A template in awless
describes a list of actions updating the cloud. For instance, this would be a one-liner template:
create instance subnet=subnet-356d517f image=ami-70edb016 type=t2.micro
This one line template contains an action create on an entity followed by a list of params.
Parameters can be either:
- given directly through the command line as
key=value
arguments - filled transparently filled by your local config defaults (i.e: instance ami, instance type, etc...)
- completed through dynamic CLI prompting for missing required arguments
Under the hood, an awless
template is parsed with a parsing expression grammar in order to build an abstract syntax tree.
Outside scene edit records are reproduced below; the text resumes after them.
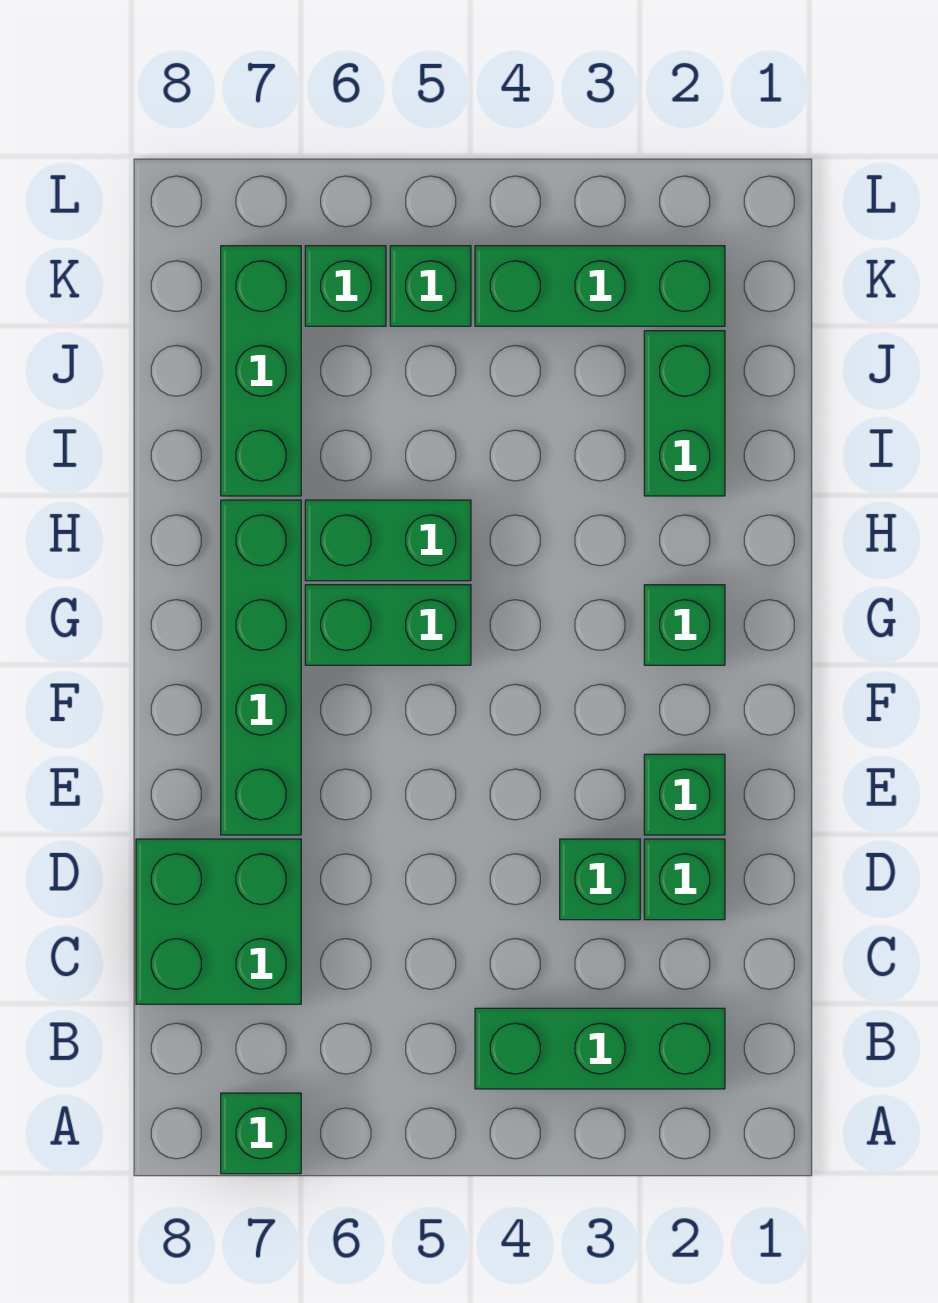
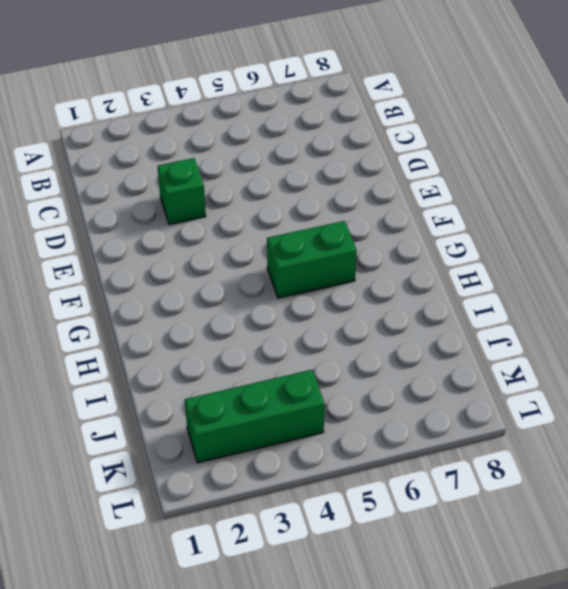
none -> green brick A7 level 1
none -> green brick B2:B4 level 1
none -> green brick C7:D8 level 1

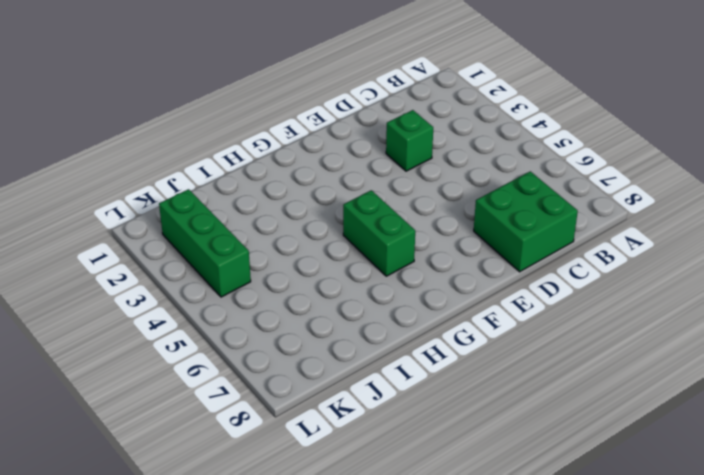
none -> green brick A7 level 1
none -> green brick B2:B4 level 1
none -> green brick D2 level 1

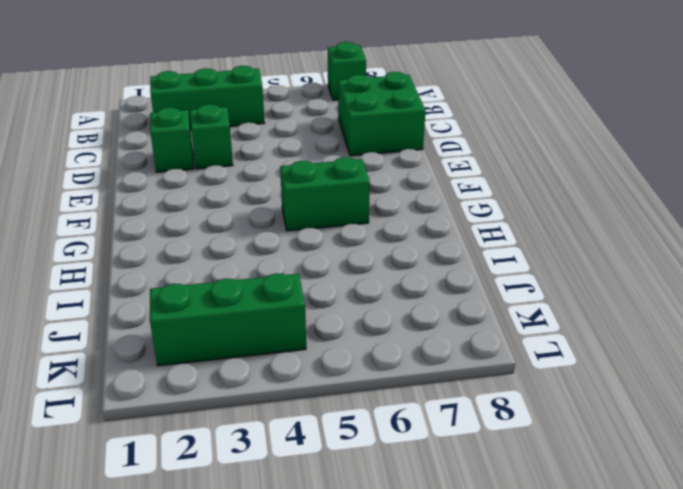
none -> green brick E2 level 1
none -> green brick E7:H7 level 1
none -> green brick G2 level 1

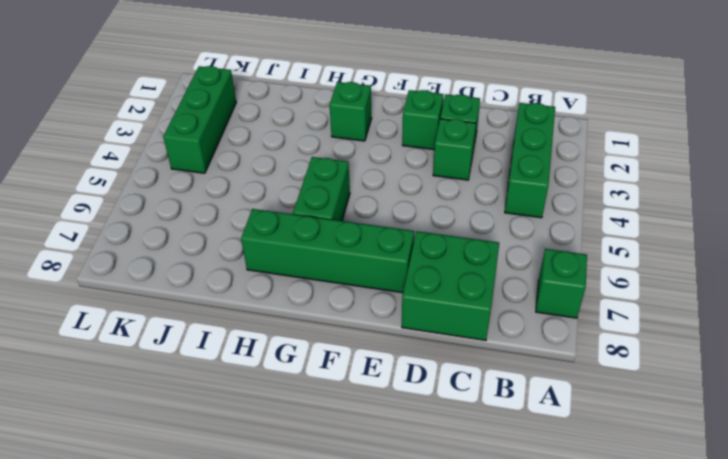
none -> green brick H5:H6 level 1
none -> green brick I2:J2 level 1
none -> green brick I7:K7 level 1

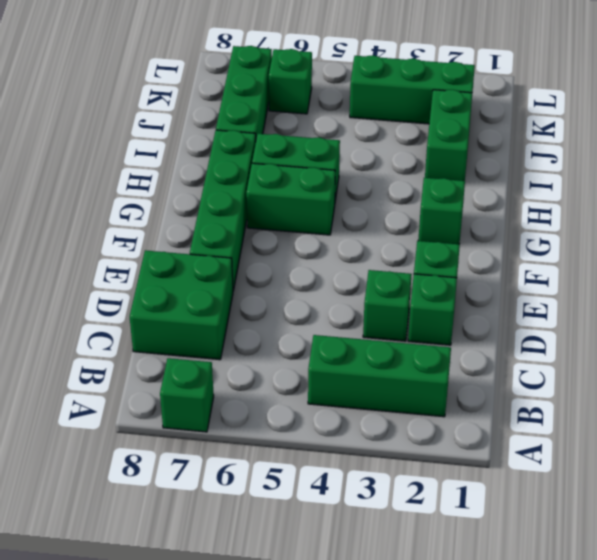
none -> green brick K5 level 1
Then the AST is traversed by a given cloud driver (i.e: AWS aws-sdk-go) to perform the action against the cloud
The awless
CLI provides 2 ways of executing templates:
-
awless run
that takes as an argument the filepath of a template local file.$ awless run ~/templates/create_infra.txt
-
template one-liner
$ awless create instance name=my-instance $ awless delete subnet ... $ awless stop instance id=i-6fg5h4j
You can also load more complex templates combining multiple commands in a template file through the awless run
command.
For example, the following template file:
subnet = create subnet cidr={subnet.cidr} vpc={subnet.vpc}
create tags resource=$subnet Name={subnet.name}
update subnet id=$subnet public-vms=true
rtable = create routetable vpc={subnet.vpc}
attach routetable id=$rtable subnet=$subnet
route = create route cidr=0.0.0.0/0 gateway={vpc.gateway} table=$rtable
Templates have variable assignment syntax to store mainly references to newly created resource that can be referenced later using the $ syntax
Templates has simple {} syntax for value that will be filled in later by your predefined defaults or through CLI prompting.
When using the @ syntax in templates you reference a resource by its name instead of a cryptic id. Behind the scene, awless
will resolve the id and use during execution.
Here are some more examples of awless
builtin template one-liners:
-
awless create
allow to create a cloud resource (ex: instance, vpc, user, ssh keypair, routetable...) -
awless delete
allow to delete a cloud resource -
awless update
allow to update a cloud resource property after its creation -
awless attach
allow to attach a cloud resource (for example, a volume) to another (for example an instance) -
awless detach
allow to attach two attached cloud resources. -
awless start
allow to start a cloud resource (for example, an instance) -
awless stop
allow to stop a cloud resource (for example, an instance)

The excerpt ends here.